Vine para ver a los amigos de siempre, vivos y muertos y para conocer a los recién leídos; veo párrafos tatuados en los edificios que se quedaron en pie y en los que cayeron como negra conmemoración de un sismo que sacudió a mi generación con el mismo puño en alto con el que nuestros hijos levantan ahora la dignidad intacta, ajena a los gobiernos, allende las corbatas, al margen de las grillas, por encima de las deudas. Veo que florecen bugambilias en medio de las heladas de la mañana para derretirse en llanto morado con el solazo del mediodía y veo de lejos los paisajes donde deambulan todos los fantasmas que se escuchan como música cuando hablan las mujeres un bolero o se inventan un corrido los nuevos delincuentes. Veo los ríos de luces divergentes y las caras de propuestas increíbles, la esperanza como vaho y la bondad mayoritaria de un México que abraza incluso cuando parece abrasarse en la vorágine de las cíclicas confusiones y abusos, en el vendaval de las promesas y en la callada resignación de un jardinero que ofrece musgo para los pesebres de estos días. Veo los mantos de las estrellas de las vírgenes en el peligro constante de la media luna sobre la que flotan entre nubes y veo los brillos de las navajas, el despilfarro de las armas, el jolgorio de los polvorines a punto de incendiar las fiestas con el olor a pólvora y el estruendo que ya no aguantan ni las mascotas y veo sobre la geografía cambiante de las calles y la topografía intacta de muchas regiones la superposición de lugares ya desaparecidos, los pasos de los muertos en sepia, las antiguas estatuas y los canales de una ciudad lacustre en el mero centro de un país cuadriculado por los rieles de trenes que ya no existen. Veo las nubes en las manos de los niños que se cuelgan de los rebozos grises y la falda hasta el huesito de las abuelas que siguen cantando las posadas, veo las piñatas de todos los colores que son estrellas del pecado que se rompe para bañar en colación al río de las voluntades limpias, en medio de los empujones de siempre, al filo de los andenes del metro y sobre las avenidas desiertas en las madrugadas donde todo México huele a pueblo, sabe a maíz y baila los sueños.

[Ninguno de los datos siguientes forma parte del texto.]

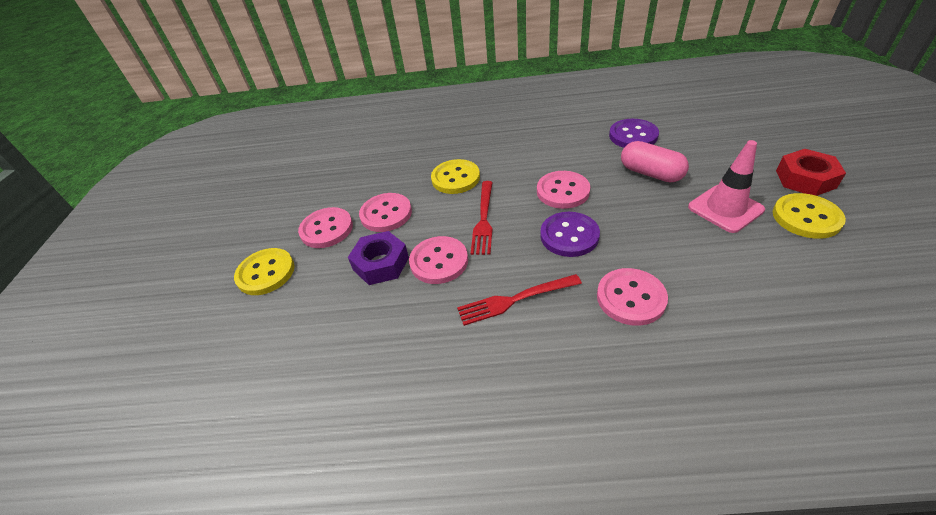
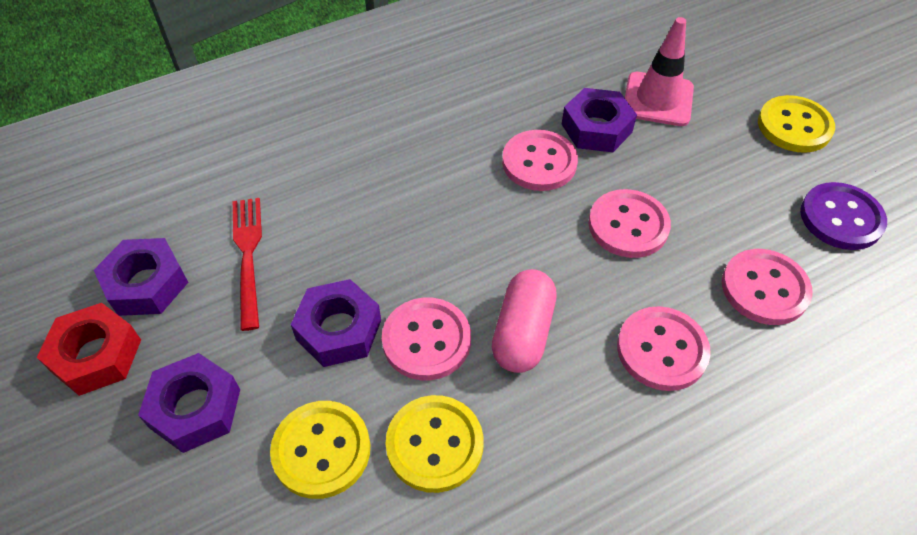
purple button: 2 -> 1
purple nut: 1 -> 4
red fork: 2 -> 1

Mírame a los ojos decía un niña en una feria de libros y las letras parecían responderle por sílabas, verso a verso con dibujos; mírala que lee y que escribe con la mirada lo que los demás escuchan como arrullo. Míralo que va corriendo del brazo de su abuela y al que se detiene en medio de una multitud para saludarse a sí mismo con un paliacate morado o la que no para de hablar de planes y proyectos y el que se queda dormido en un autobús que viene de quién sabe dónde y los poetas que se miran al espejo para decantarse sus verdades o por lo menos, el verso que quedó pendiente para despedir las ansias de un desahogo, la música de un danzón, los danzantes dizque indígenas, la banda del quiosco ahora invisible y el hogar que fue de todos. Miro las mareas de las caras entrañables, los nombres de mi memoria y el olor inconfundible de mi infancia; miro las paredes de las casas de siglos y los escombros de los damnificados, los parlamentos necios de los que abusan y las excusas tontas de tanta mentira; miro los pliegues dolorosos de la confusión y la sabana blanca de una página por venir. Mírame a los ojos: estoy llorando… de una rara felicidad y una inmensa gratitud de saber que el inventario de mi corazón en México me ha concedido la saudade, feliz tristeza, de estar sin estar.